With the Decentralized exchanges (DEXs) built on Ethereum being the current theme in the crypto space, DEX volumes surpassed $120 B in 2021. They are set to end February with the record highest monthly volume. To date in February, monthly volume stands at $64.83 B crushing the previous all-time high volumes of $61.16 B in January.
As per Cryptofees.info, Ethereum has reported an average daily fee of $32 M over the past seven days of which the DEXs- Uniswap and Sushiswap cumulatively account for ~17% of the fees generated on Ethereum. The adoption of DEXs by the crypto community as an alternative way to trade crypto has been rising at an escalating pace since the launch of the first DEX.

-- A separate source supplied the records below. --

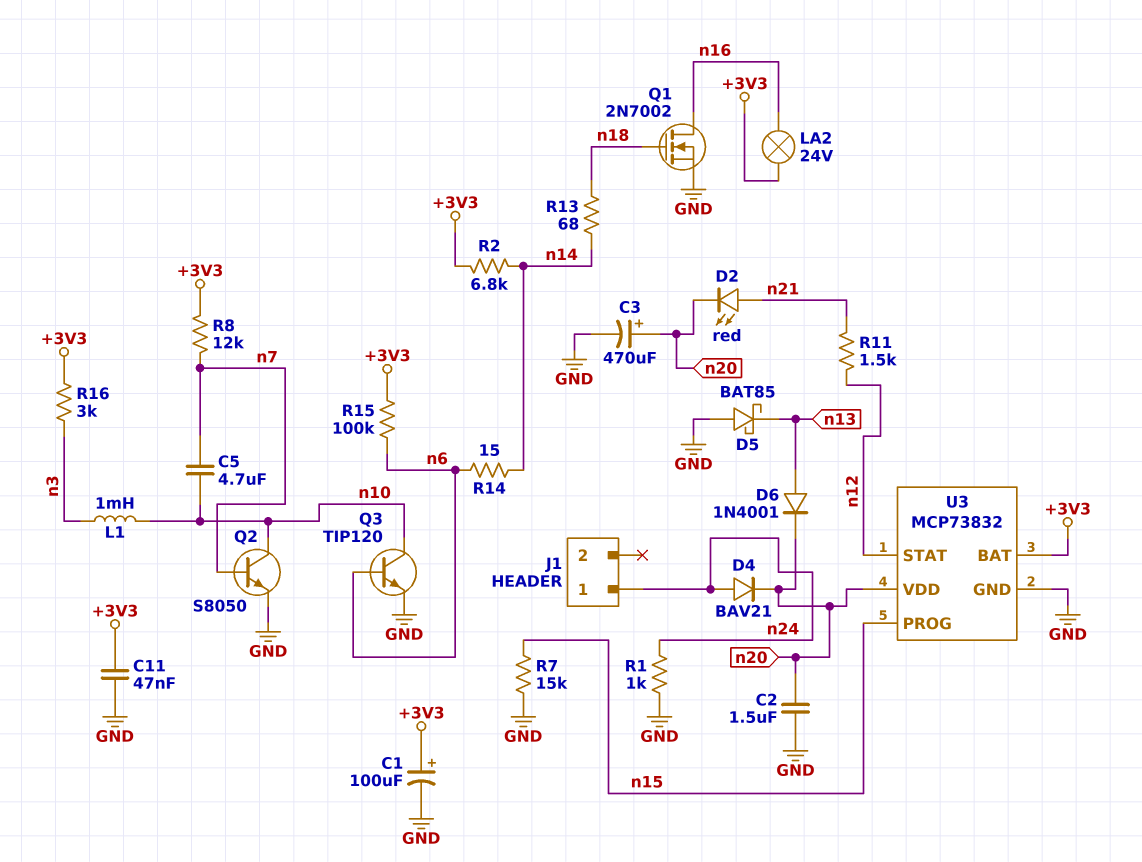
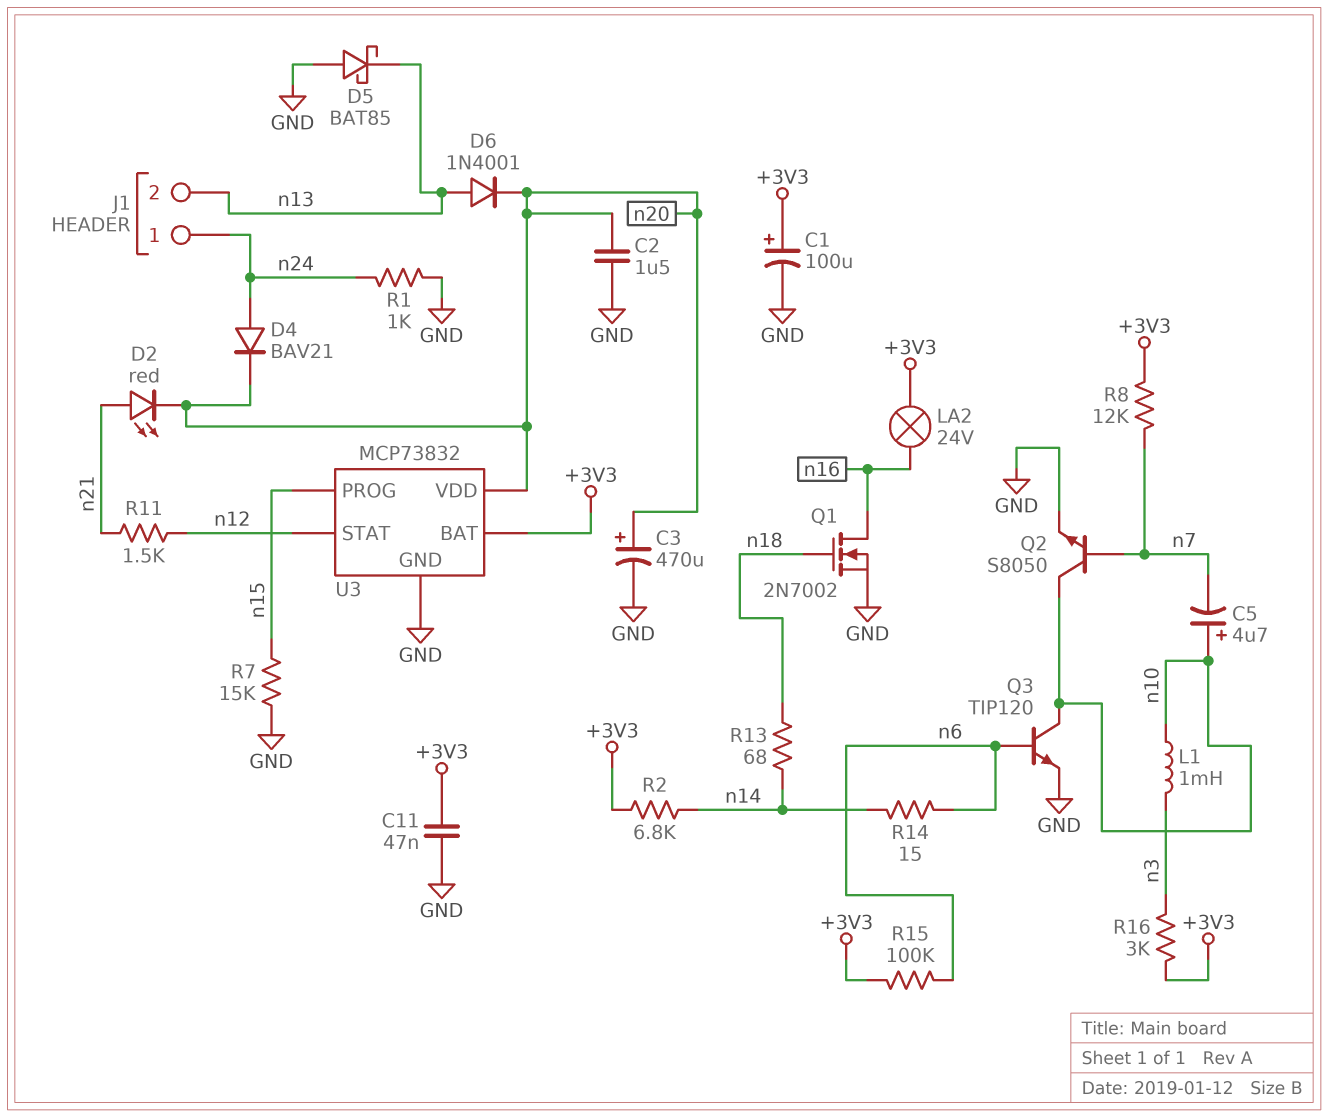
C5: 4.7uF (n7, n10) -> 4.7uF (plus n10, minus n7)
J1 pin 2: none -> n13

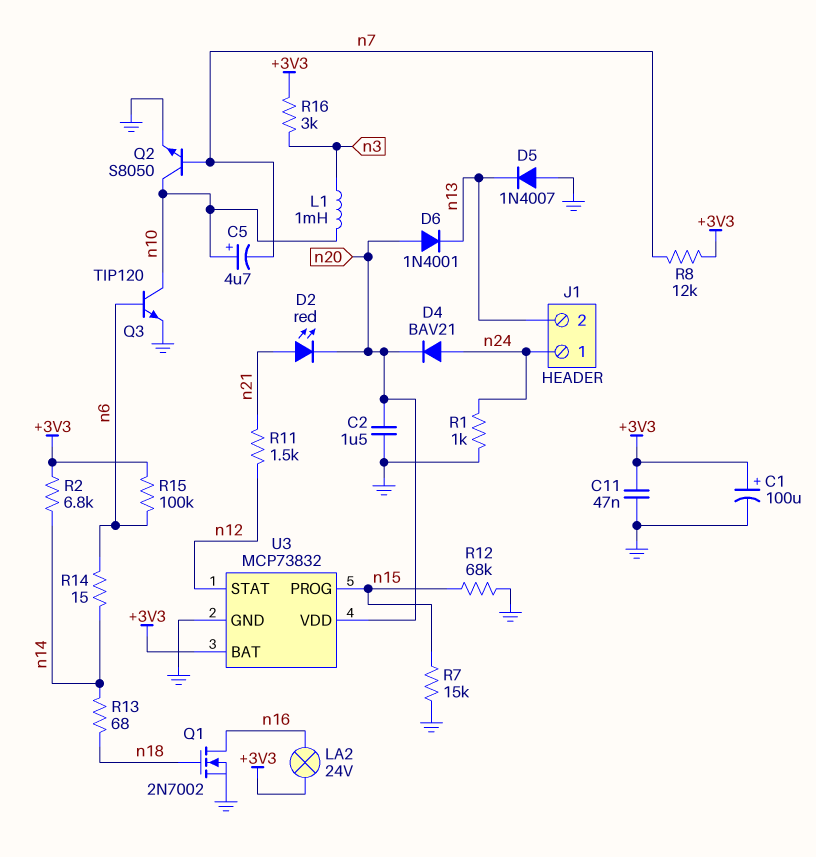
C3: 470uF (plus n20, minus GND) -> none
D5: schottky BAT85 (A GND, K n13) -> diode 1N4007 (A GND, K n13)
D6: diode 1N4001 (A n13, K n20) -> diode 1N4001 (A n20, K n13)
R12: none -> 68k (GND, n15)

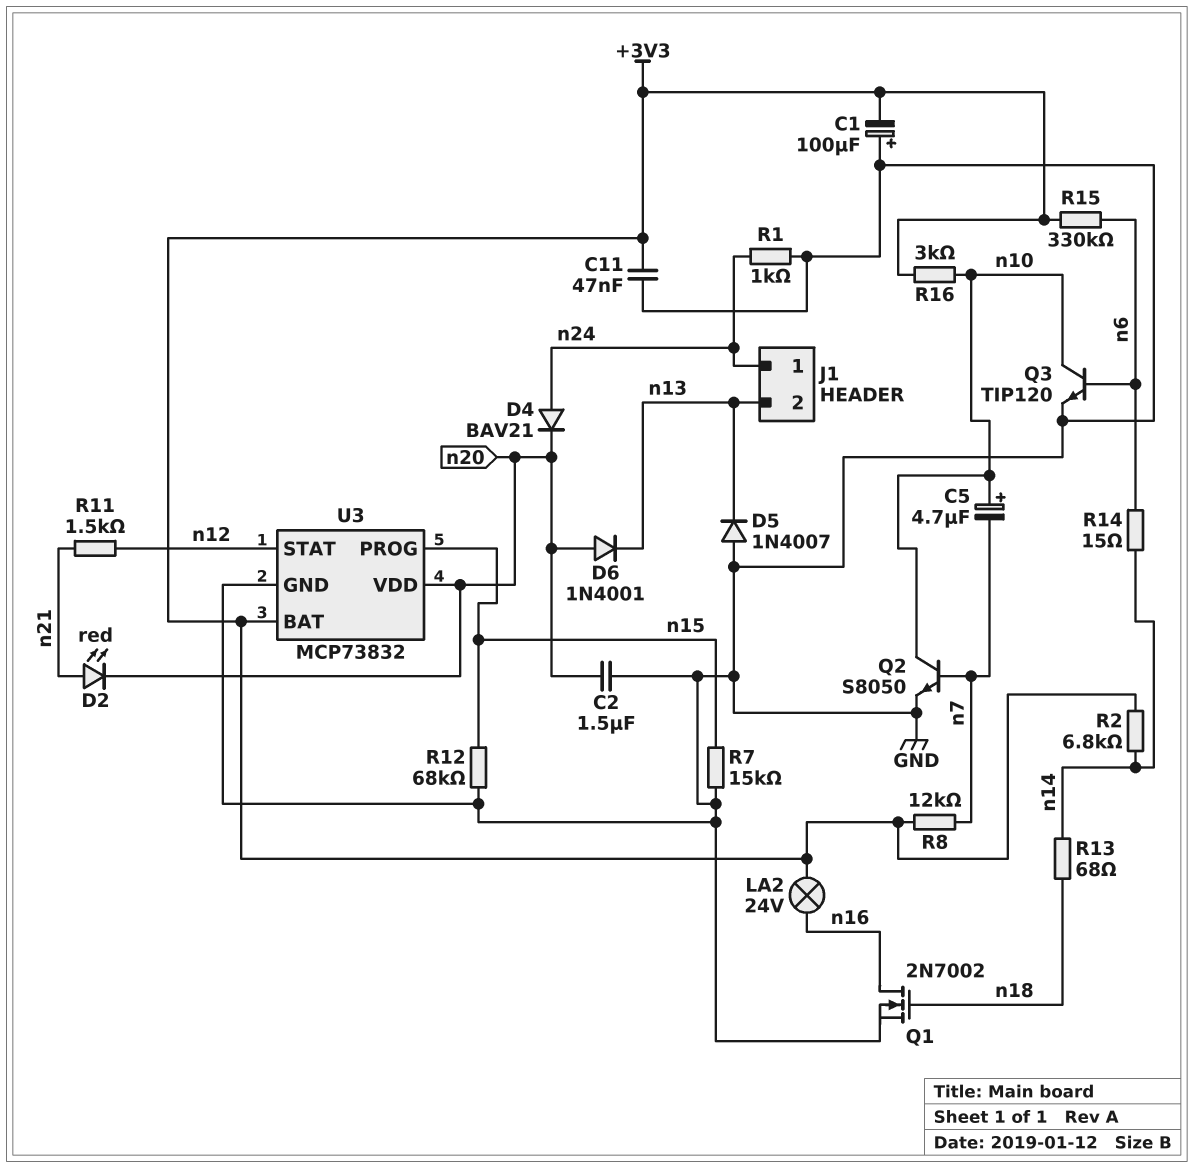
C1: 100uF (plus +3V3, minus GND) -> 100uF (plus GND, minus +3V3)
L1: 1mH (n3, n10) -> none
R15: 100k (+3V3, n6) -> 330k (+3V3, n6)
R16: 3k (+3V3, n3) -> 3k (+3V3, n10)

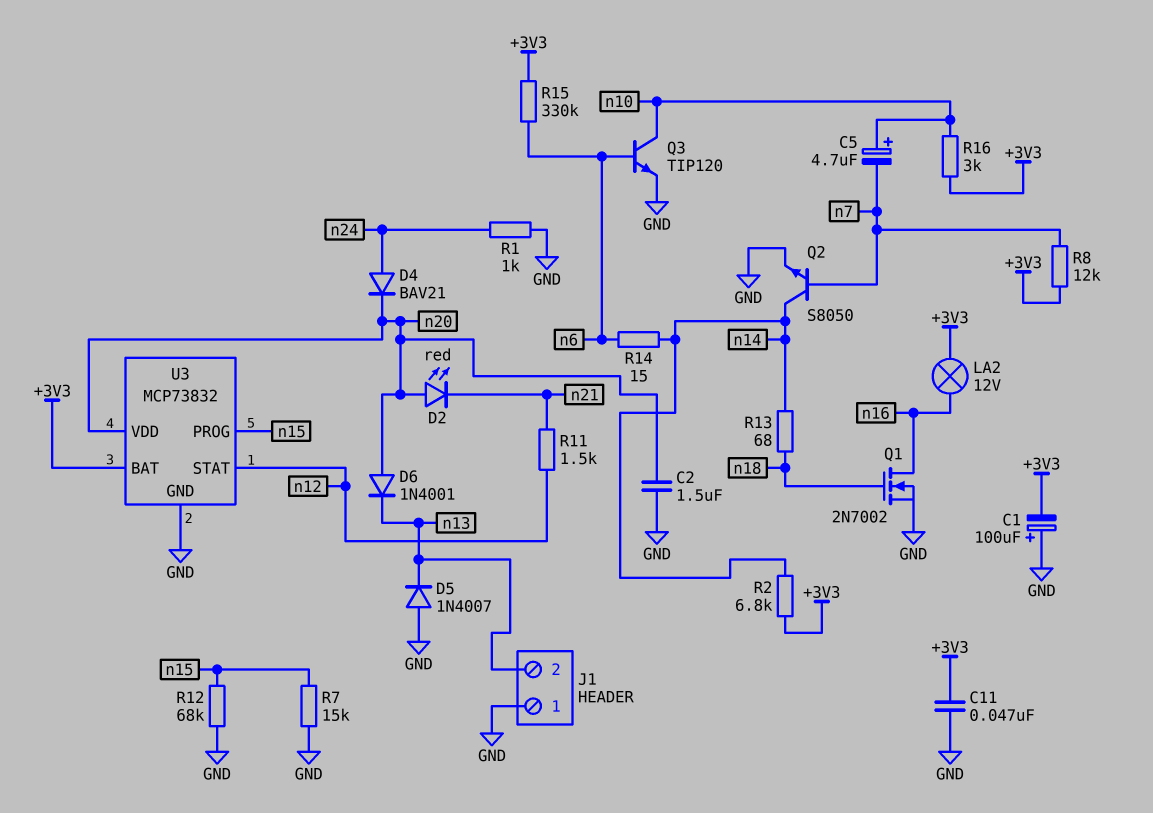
D2: LED red (A n21, K n20) -> LED red (A n20, K n21)
J1 pin 1: n24 -> GND
LA2: lamp 24V (+3V3, n16) -> lamp 12V (+3V3, n16)
Q2: NPN S8050 (B n7, C n10, E GND) -> NPN S8050 (B n7, C n14, E GND)

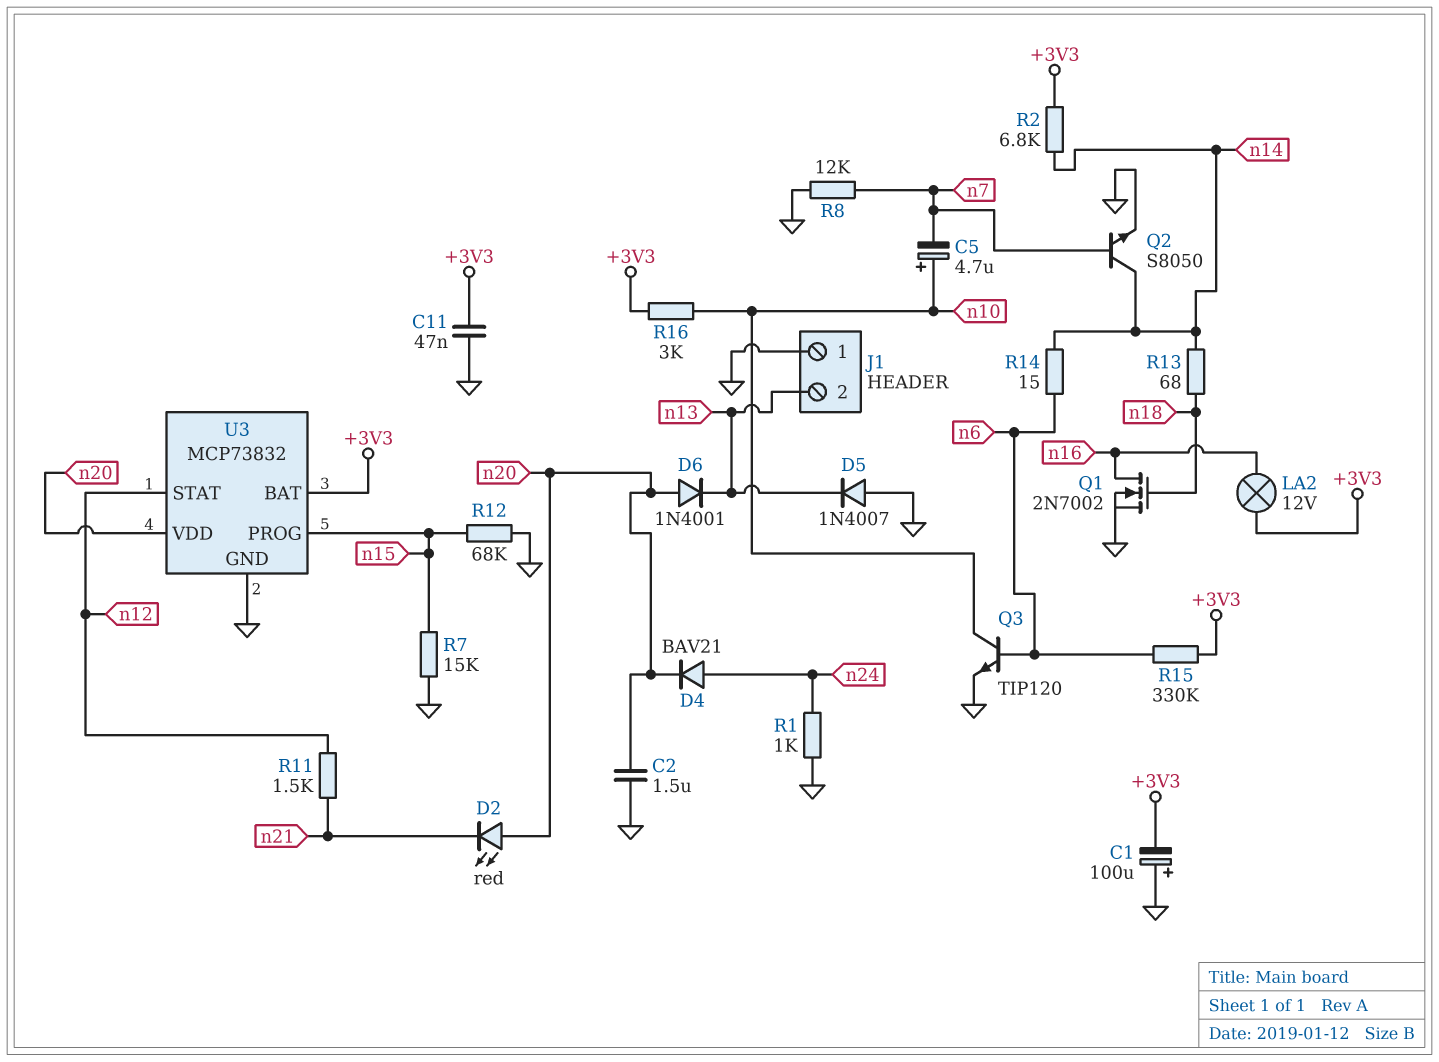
R8: 12k (+3V3, n7) -> 12k (GND, n7)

As per the reports in the Wall Street Journal, “Visa Inc. and Mastercard Inc. are planning to raise swipe fees for some types of credit-card purchases in April”. The rise in fees by these traditional giants of the credit card industry will encourage the adoption of crypto as an alternative means of payment, boundless by the political demarcation of the countries. With the ETH 2.0 scheduled in the roadmap of Ethereum, the consequence of which will be a multifold decrease in the transaction fees, it will make Ethereum the payment network for the future accelerated by the DeFi ecosystem being built on it.